Child rights groups welcome ConCourt ruling


CHILD rights campaigners have welcomed a Constitutional Court (ConCourt) ruling which revised the age of sexual consent from 16 to 18, saying much more needed to be done to protect girls from paedophiles.

On Tuesday, the ConCourt ruled in favor of two Harare women who had challenged the age of 16 for sexual consent, saying it violated their rights.

“We need to educate children, parents and the community about the decision and address the factors that may influence children to have sex voluntarily,” said child rights lawyer Caleb Mtandwa.

The ConCourt ruling follows an outcry over child marriages following the death of 15-year-old Anna Machaya while giving birth at a shrine in the Johanne Marange Apostolic Church last year.

Her alleged husband was later arrested for rape.

Shamwari Yemwanasikana’s advocacy and research coordinator, Rudo Magwanyata, described the ConCourt decision as a milestone in upholding girls’ rights.

“The ruling is a call for full enforcement and tough penalties for those on the wrong side of the law. We continue to call for the full protection of girls. In the event that a girl becomes pregnant after being abused, there is a need for the courts to expedite these cases and allow termination of these pregnancies,” Magwanyata said.

“Communities play a central role in influencing the decrease in child marriage. There is a need for communities to have discussions about how adolescents became sexually active and how communities can help end child marriages. teenage pregnancies,” Shamwari Yemwanasikana said in a statement.

Reports say the country recorded around 5,000 teenage child marriages in January and February and around 1,800 during the same period last year.

“It is morally unacceptable for anyone to be pregnant at such a young age, however, it is discouraging for communities to treat pregnant teenagers as outcasts. These are young girls who have made ill-informed decisions and who carry with them the proof of a pregnancy.

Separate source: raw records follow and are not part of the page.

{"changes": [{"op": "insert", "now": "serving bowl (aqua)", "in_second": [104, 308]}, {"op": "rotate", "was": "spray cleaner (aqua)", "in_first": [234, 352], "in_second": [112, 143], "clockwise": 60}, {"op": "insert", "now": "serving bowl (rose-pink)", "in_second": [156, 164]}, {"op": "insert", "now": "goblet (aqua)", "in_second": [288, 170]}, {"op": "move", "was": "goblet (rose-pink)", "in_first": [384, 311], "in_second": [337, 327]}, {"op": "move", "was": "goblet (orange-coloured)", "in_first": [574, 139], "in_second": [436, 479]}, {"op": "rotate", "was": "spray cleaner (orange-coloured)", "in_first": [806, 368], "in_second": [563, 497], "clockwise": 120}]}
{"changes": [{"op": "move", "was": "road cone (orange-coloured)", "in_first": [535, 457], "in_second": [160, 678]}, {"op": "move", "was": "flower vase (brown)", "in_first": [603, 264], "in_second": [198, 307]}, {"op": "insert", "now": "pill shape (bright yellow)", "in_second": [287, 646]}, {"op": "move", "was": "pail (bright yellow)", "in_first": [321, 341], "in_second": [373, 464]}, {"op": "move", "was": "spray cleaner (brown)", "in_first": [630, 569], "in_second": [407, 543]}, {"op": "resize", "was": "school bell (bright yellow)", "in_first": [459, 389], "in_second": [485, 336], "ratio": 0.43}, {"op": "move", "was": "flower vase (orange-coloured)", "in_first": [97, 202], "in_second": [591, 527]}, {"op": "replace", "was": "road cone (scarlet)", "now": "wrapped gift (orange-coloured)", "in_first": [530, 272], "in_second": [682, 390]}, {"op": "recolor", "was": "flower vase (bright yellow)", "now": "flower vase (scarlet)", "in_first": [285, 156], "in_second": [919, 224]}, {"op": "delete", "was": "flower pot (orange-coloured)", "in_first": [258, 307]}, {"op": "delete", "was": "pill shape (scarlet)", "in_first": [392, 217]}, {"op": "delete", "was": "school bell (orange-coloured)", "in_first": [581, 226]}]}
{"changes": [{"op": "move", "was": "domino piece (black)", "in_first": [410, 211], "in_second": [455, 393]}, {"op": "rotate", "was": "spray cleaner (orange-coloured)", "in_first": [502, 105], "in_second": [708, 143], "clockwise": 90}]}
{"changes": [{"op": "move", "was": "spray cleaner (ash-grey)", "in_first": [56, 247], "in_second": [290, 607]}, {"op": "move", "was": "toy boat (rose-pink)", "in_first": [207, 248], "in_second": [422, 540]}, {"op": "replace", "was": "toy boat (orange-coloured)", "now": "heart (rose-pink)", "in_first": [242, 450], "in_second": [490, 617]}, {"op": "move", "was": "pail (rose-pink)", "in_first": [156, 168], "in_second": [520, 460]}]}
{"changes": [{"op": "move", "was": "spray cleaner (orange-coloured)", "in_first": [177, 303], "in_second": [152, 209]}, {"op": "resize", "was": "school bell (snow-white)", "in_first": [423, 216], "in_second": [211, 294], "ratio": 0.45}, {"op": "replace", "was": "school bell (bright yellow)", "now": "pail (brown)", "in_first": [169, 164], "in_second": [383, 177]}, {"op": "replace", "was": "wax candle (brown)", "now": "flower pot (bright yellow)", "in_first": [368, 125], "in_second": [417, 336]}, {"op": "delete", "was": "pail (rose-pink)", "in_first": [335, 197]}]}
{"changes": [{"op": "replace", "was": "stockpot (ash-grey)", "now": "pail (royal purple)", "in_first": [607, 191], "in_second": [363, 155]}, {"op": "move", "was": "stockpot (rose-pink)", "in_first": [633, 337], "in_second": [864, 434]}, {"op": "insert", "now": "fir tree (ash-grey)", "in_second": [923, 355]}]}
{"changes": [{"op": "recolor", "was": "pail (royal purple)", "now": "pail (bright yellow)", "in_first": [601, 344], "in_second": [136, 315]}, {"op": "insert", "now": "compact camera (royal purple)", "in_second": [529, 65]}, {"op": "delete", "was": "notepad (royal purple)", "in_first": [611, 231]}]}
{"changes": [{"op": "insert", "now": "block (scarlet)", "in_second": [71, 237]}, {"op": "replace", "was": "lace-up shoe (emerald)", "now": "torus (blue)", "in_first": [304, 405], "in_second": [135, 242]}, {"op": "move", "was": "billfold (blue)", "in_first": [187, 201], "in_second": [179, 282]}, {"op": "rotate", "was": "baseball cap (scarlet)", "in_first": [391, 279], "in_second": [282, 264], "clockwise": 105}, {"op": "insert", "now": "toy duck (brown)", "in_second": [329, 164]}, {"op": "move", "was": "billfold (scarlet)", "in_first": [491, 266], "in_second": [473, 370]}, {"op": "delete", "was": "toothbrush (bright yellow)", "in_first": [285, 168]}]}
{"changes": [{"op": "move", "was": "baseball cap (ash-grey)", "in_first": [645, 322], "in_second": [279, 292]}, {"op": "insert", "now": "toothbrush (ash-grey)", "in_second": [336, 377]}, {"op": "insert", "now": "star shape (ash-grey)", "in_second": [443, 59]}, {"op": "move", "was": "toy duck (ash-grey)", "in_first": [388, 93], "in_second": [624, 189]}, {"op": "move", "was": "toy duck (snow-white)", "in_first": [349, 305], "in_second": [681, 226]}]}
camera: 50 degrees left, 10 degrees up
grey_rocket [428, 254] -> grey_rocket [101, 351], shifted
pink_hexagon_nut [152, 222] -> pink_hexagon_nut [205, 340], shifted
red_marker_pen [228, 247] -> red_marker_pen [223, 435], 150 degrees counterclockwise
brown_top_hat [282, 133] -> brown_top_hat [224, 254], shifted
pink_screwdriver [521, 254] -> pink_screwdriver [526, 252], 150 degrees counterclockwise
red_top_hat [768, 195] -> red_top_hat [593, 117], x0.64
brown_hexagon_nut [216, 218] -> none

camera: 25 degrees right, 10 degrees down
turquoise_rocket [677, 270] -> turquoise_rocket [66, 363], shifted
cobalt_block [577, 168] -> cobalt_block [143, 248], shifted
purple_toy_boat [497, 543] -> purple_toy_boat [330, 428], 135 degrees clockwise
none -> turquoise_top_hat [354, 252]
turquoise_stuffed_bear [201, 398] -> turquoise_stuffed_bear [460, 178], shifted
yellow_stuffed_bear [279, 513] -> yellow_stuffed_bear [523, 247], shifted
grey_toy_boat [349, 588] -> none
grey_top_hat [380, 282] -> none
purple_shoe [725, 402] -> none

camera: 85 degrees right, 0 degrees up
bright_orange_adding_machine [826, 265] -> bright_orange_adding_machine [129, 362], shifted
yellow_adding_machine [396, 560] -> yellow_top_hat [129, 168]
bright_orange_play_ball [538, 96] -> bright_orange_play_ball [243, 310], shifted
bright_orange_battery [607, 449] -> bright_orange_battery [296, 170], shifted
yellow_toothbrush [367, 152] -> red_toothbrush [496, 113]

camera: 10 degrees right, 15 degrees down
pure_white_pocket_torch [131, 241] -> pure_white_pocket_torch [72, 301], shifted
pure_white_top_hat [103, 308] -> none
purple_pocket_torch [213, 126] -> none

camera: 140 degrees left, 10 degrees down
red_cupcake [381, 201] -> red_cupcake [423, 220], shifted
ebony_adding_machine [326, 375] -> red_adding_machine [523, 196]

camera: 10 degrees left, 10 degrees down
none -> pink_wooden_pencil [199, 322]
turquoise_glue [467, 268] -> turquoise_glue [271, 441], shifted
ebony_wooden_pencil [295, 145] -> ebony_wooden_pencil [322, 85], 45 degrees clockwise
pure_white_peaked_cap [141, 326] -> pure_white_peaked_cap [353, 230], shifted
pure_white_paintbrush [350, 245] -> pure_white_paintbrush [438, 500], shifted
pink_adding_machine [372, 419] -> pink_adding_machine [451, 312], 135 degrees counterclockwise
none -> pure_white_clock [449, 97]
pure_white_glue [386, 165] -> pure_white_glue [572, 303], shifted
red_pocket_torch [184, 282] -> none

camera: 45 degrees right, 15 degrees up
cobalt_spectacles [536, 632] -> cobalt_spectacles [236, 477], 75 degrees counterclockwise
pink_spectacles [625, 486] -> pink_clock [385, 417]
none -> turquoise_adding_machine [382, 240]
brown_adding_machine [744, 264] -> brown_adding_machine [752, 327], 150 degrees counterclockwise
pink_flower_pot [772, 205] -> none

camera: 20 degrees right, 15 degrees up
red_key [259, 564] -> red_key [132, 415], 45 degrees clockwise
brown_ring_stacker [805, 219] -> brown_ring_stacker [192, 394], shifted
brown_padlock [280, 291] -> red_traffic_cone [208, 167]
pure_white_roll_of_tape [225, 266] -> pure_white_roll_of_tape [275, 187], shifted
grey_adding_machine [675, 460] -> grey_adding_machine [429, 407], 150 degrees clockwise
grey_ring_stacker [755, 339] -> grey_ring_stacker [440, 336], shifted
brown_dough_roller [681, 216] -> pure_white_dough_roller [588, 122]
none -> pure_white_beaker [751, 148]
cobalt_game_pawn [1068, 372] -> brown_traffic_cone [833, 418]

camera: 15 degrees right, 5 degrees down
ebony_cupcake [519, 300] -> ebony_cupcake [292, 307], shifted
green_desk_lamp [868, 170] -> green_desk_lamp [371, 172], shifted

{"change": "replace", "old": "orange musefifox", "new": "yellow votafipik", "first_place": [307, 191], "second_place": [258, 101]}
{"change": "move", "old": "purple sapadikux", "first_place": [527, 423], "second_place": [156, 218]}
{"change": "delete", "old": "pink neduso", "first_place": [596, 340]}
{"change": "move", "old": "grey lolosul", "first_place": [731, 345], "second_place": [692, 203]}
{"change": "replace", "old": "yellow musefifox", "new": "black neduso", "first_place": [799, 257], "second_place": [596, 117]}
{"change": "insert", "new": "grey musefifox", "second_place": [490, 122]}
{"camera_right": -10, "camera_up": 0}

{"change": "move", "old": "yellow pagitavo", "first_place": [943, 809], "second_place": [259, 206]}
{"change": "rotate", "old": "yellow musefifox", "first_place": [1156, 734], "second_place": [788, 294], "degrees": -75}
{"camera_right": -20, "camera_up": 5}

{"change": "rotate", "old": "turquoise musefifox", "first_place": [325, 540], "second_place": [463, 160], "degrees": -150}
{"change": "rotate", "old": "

They should be supported in every way possible,” the child rights organization added.

The Institute for Young Women’s Development said: “This goes a long way to protecting children’s rights and guarding against past confusion that has predisposed children to a plethora of challenges including teenage pregnancy, violence between intimate partners and child marriage, which is the ultimate enemy of the violation of children’s rights.”

Qiniso Ndlovu, provincial coordinator of the Union for the Development of Apostolic and Zionist Churches, Matabeleland South, said his organization was committed to dealing with cases of sexual abuse and early marriage.

In 2016, the ConCourt banned child marriages after two former child brides appealed for a change to the Marriage Act which stated that a 16-year-old child could marry with parental consent.

According to the Research and Advocacy Unit, 31% of girls in Zimbabwe are married before age 18 and 4% by age 15.